Direct clustering algorithm (DCA) is a methodology for identification of cellular manufacturing structure within an existing manufacturing shop. The DCA was introduced in 1982 by H.M. Chan and D.A. Milner The algorithm restructures the existing machine / component (product) matrix of a shop by switching the rows and columns in such a way that a resulting matrix shows component families (groups) with corresponding machine groups. See Group technology. The algorithm is executable in manual way but was already suitable for computer use of the time.

==Procedure==
The cellular manufacturing structure consists of several machine groups (production cells) where corresponding product groups (products with similar technology) are being exclusively manufactured.
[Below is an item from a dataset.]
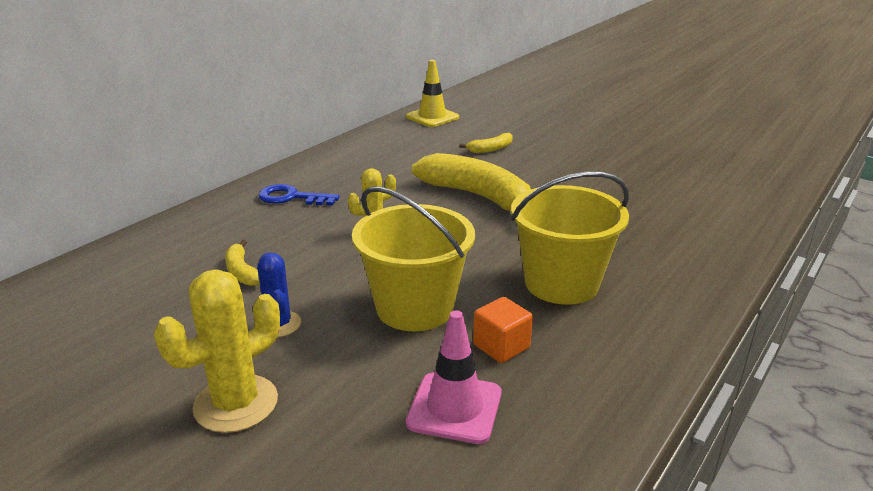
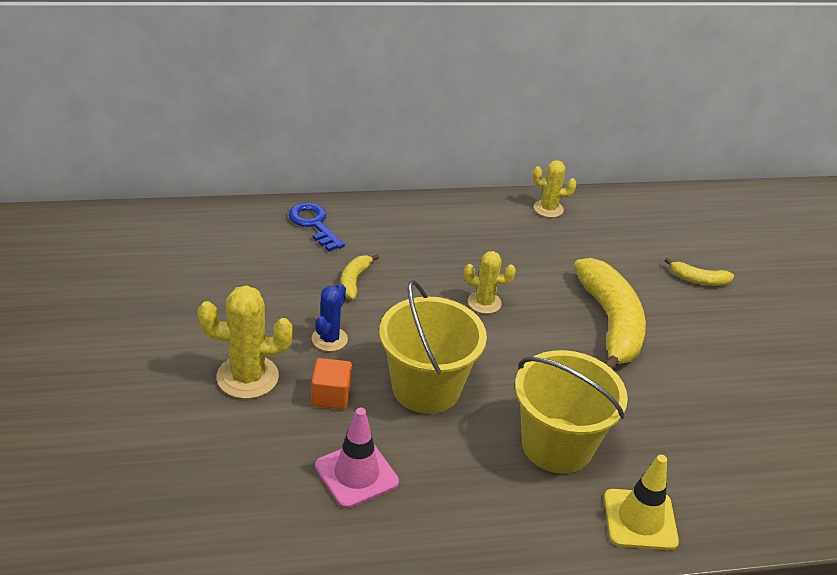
camera: 40 degrees right, 10 degrees up
(291, 197) = (463, 232): blue key -> blue key (314, 224)
(336, 157) = (548, 209): none -> yellow cactus
(432, 117) = (697, 209): yellow traffic cone -> yellow traffic cone (640, 519)
(501, 346) = (442, 458): orange cube -> orange cube (331, 396)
In aim of identification of possible cellular manufacturing structure within an existing manufacturing shop the DCA methodology roughly provides following procedure:

- Setting up a matrix where one dimension represents machines, the other products. All intersections where a product requires a machine is filled with "1", all others are filled with "0".
- The position of the columns and order of the rows is than changed. The algorithm provides the rules for column changing and row changing in aim of concentration of matrix cells containing "1" in several groups.
- The resulting matrix shows groups of products with corresponding machines aligned by the matrix diagonal.

==The experience==
The DCA methodology would give a perfect result in an ideal case where there are no overlapping machines or products between the groups. The overlapping in most real cases represents further challenge for the methodology users. The "Formation of Machine Cells/ Part Families in Cellular Manufacturing Systems Using an ART-Modified Single Linkage Clustering Approach – A Comparative Study" by M. Murugan and V. Selladurai shows the comparison of DCA to some other methodologies of the same purpose.